Clandestin, Philip Caputo
Clandestin (Crossers), traduit USA par Fabrice Pointeau, 736 p. 22 €
Ecrivain(s): Philip Caputo Edition: Le Cherche-Midi
Une épopée américaine. Avec Clandestin, Philip Caputo se plonge dans un siècle d’histoire américaine, de l’avant-veille de la première guerre mondiale au lendemain des attentats du 11 septembre. Attentats au cours desquels est décédée la femme du personnage principal du livre, Gil Castle. Elle a été « atomisée ». Son corps n’a jamais été retrouvé.
Castle ne parvient pas à se remettre de cette disparition.
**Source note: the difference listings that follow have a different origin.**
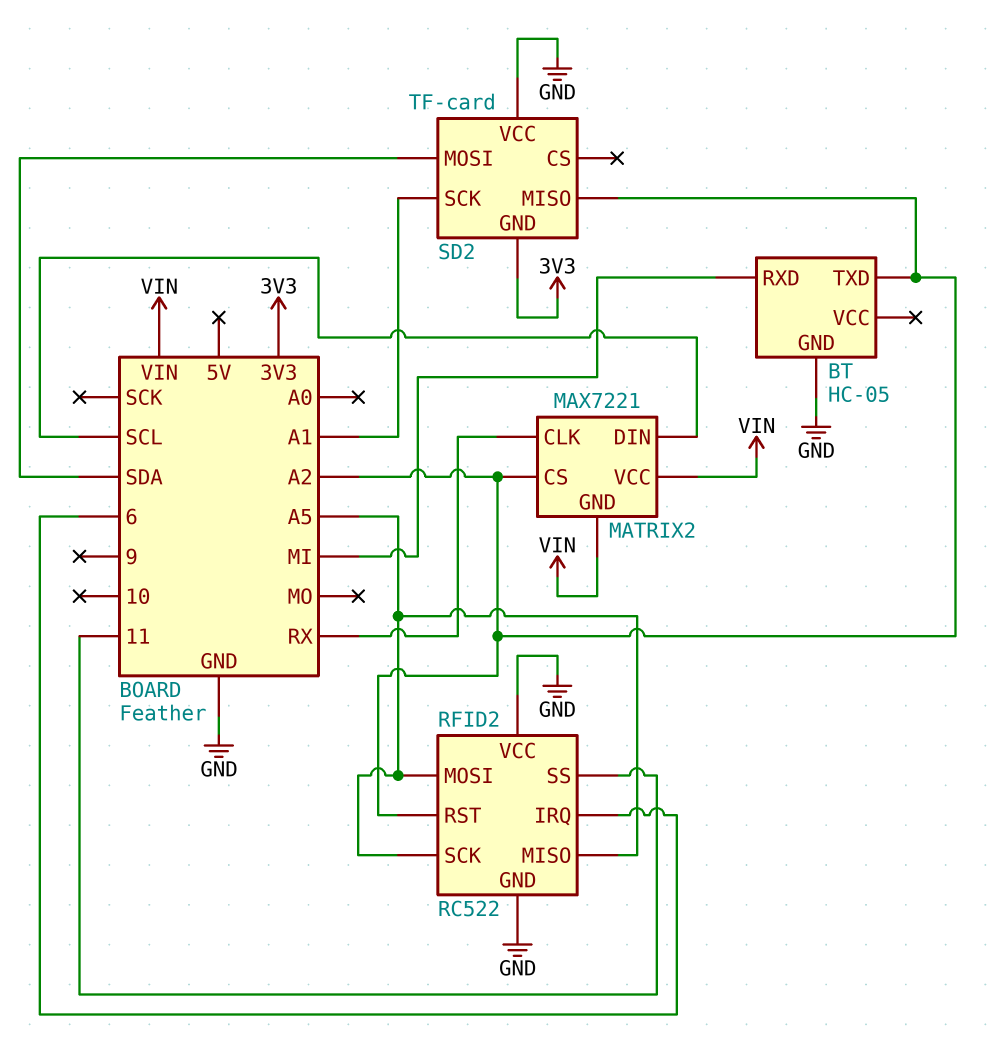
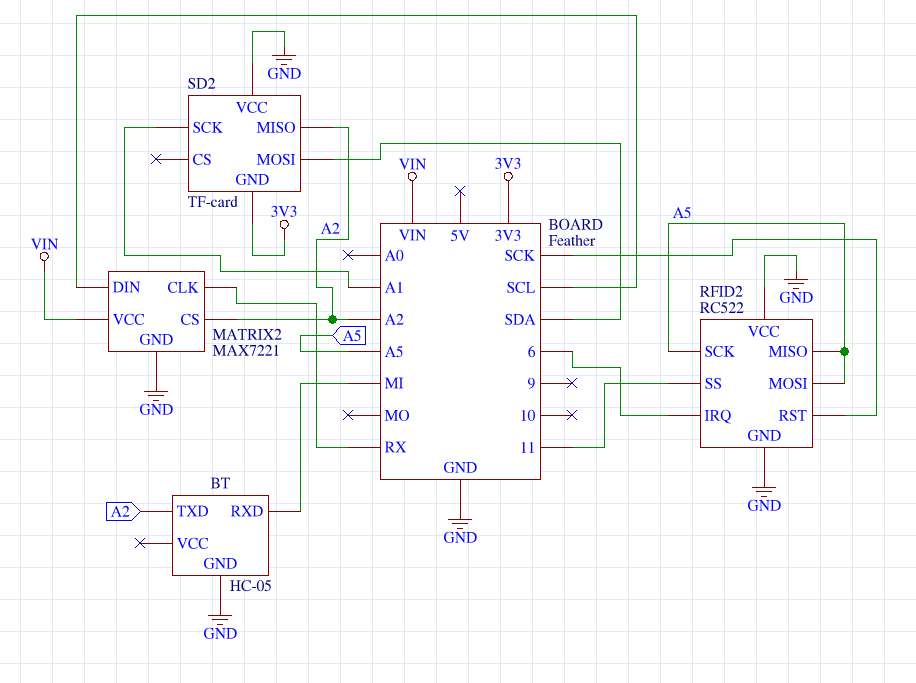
MATRIX2 pin GND: VIN -> GND
RFID2 pin RST: A2 -> SCK

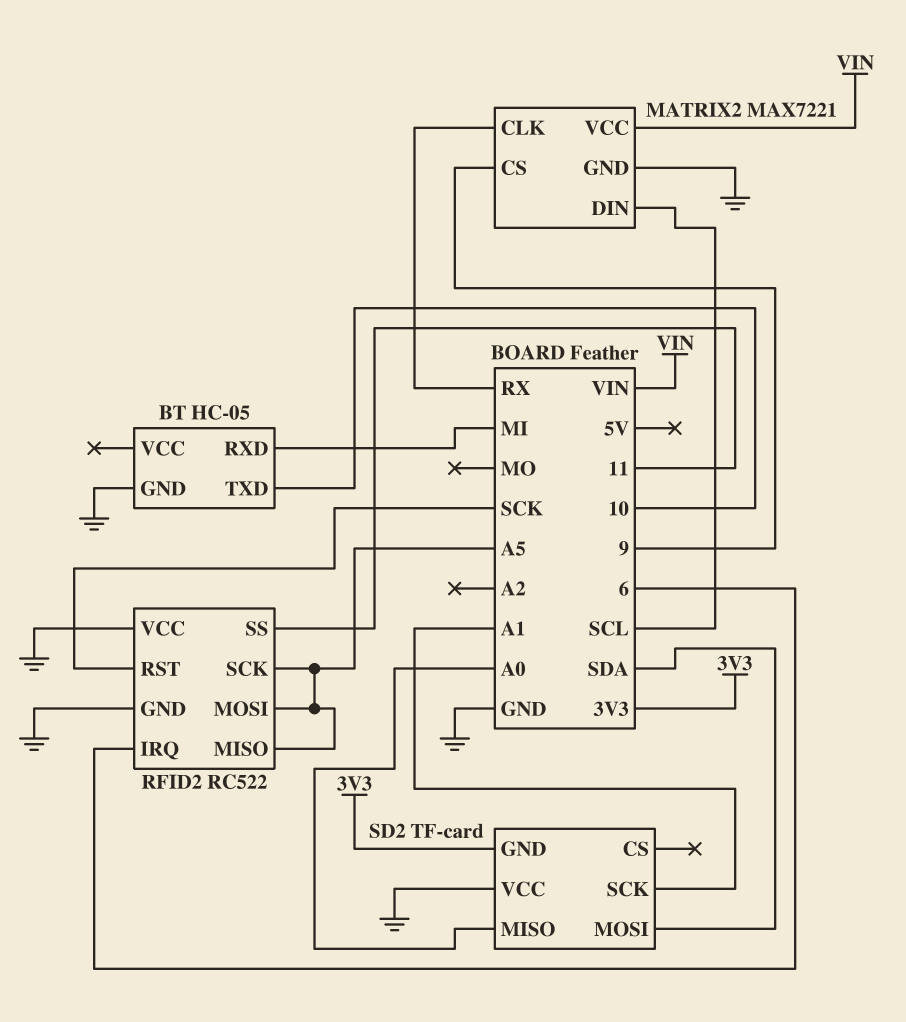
BT pin TXD: A2 -> 10
MATRIX2 pin CS: A2 -> 9
SD2 pin MISO: A2 -> A0

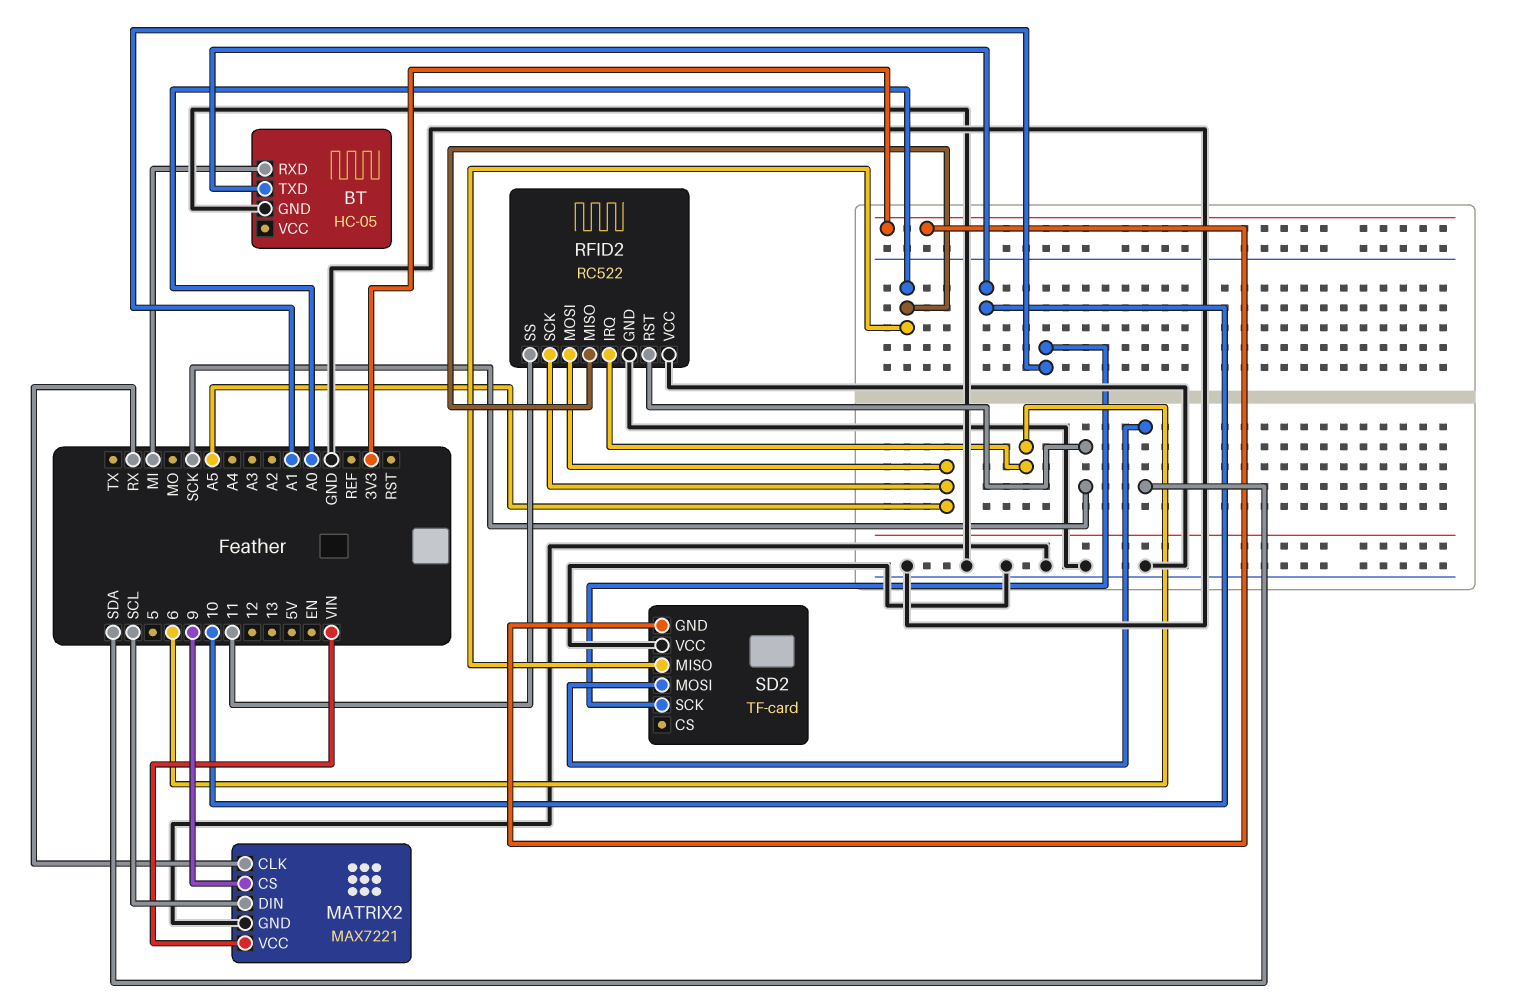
RFID2 pin MISO: A5 -> A0

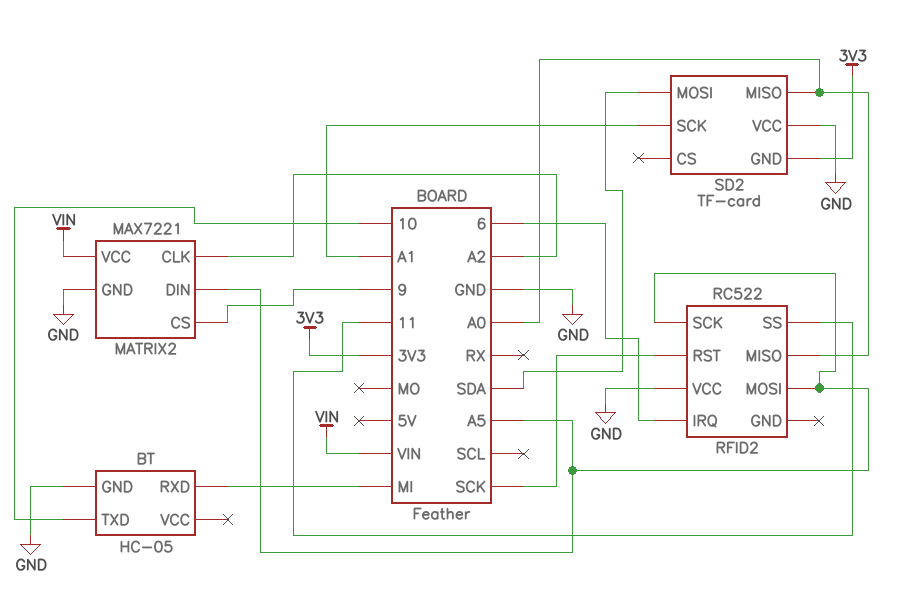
MATRIX2 pin CLK: RX -> A2
MATRIX2 pin DIN: SCL -> A5
RFID2 pin GND: GND -> none

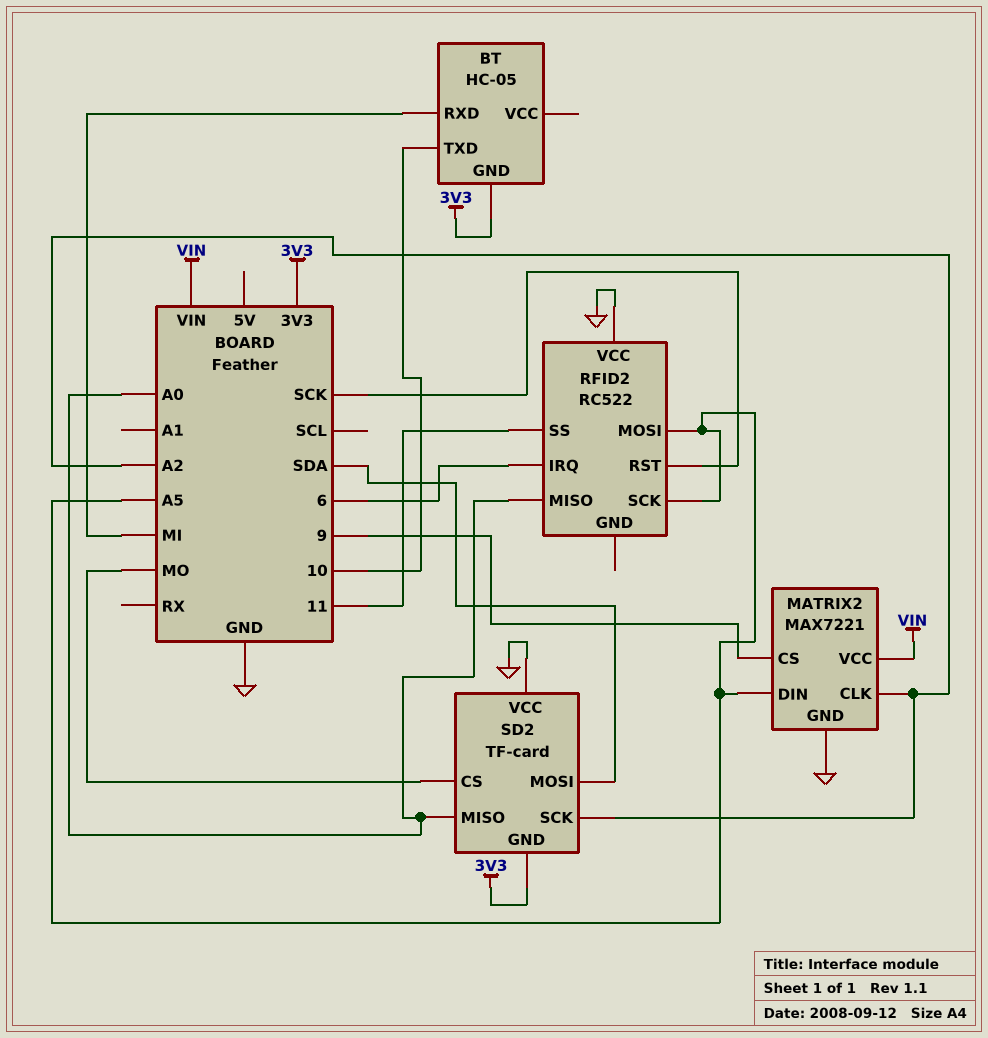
BT pin GND: GND -> 3V3
SD2 pin CS: none -> MO
SD2 pin SCK: A1 -> A2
Il entre dans une longue phase de dépression, est à deux doigts de se suicider, mais se ravise au dernier moment, le fusil en main, pour ne pas imposer cette nouvelle épreuve à ses filles.
Finalement, il plaque son boulot de grand ponte de Wall Street (mais garde quelques millions de dollars sur son compte, ce qui sera très pratique pour la suite du roman, mais qui s’avère également une facilité scénaristique certaine…) et part s’installer en Arizona, près de la frontière mexicaine, dans une cabane située sur les terres de ses cousins.
Une nouvelle vie débute, qu’il passe entre parties de chasse avec son chien et lecture de Sénèque. Petit à petit, il retrouve goût à la vie.
Un jour, Castle découvre un Mexicain à moitié mort dans un fourré. C’est un clandestin, Miguel, qui cherchait à passer la frontière pour décrocher un travail aux Etats-Unis. En cours de chemin, il s’est fait détrousser, puis s’est retrouvé pris au milieu d’une affaire de drogues.
En secourant cet homme, Castle n’imagine pas encore qu’il a mis en branle toute une mécanique qui mêlera clandestins, barons de la drogue, équipes du FBI, agents infiltrés…
Parallèlement à Castle, on suit la vie d’un de ses ancêtres, Ben Erskine, au début du vingtième siècle. Ben est un cow-boy à l’ancienne, au coup de poing facile, engoncé dans ses principes, et qui a du mal à admettre le passage d’une époque à une autre. Le monde entre dans la modernité, mais il ne peut pas, ne veut pas s’y faire.
Tous les éléments du grand roman américain sont là (époques qui se chevauchent, dimension politique, personnages happés par l’histoire, l’histoire familiale qui rejoint celle d’un pays) mais le grand roman attendu n’est pas au rendez-vous.
Le livre souffre de quelques longueurs. 700 pages, c’est sans doute un peu trop pour ce que l’auteur a à raconter. Il a souvent besoin d’un peu trop de pages pour expliquer les choses. Il a aussi tendance à lourdement insister. Il prépare ses coups à l’avance, nous prévient deux, trois, quatre fois que quelque chose va survenir, comme s’il ne faisait pas assez confiance à ses lecteurs.
Philip Caputo aborde des thématiques chères à Cormac McCarthy (d’ailleurs la quatrième de couverture nous promet que si nous aimons le grand McCarthy, on adorera Caputo…). L’histoire de Ben se déroule à peu près à la même époque que des romans comme de Si jolis chevaux ou Méridien de sang, dans les mêmes environs, cette frontière incertaine et poreuse que certains veulent franchir, que d’autres protègent. Un monde disparaît, un autre naît. Mais force est de constater qu’à côté de Cormac McCarthy, Philip Caputo fait figure d’élève sage et appliqué. Il n’y a pas la même tension dans la phrase, la même mystique, et encore moins le souffle épique.
Les personnages sont par moments trop mièvres, trop fleur bleue. Leur psychologie manque de relief. Une fois leur comportement fixé, ils ne changent pas beaucoup. Ils ont tendance à être engoncés dans le rôle et à ne pas en dévier.
L’ensemble tient néanmoins la route pendant 500 pages. L’auteur sait faire preuve d’empathie pour ses personnages, les rend attachants. Mais toute la fin fait capoter le livre. Elle ne tient absolument pas la route. Elle manque de crédibilité. L’auteur semble l’avouer lui-même, par le biais de l’un de ses personnages, lors de l’ultime page. Comme s’il était lui-même résigné, qu’il avait conscience d’être passé à côté de quelque chose.
« Ça semble un peu, vous savez, tiré par les cheveux ».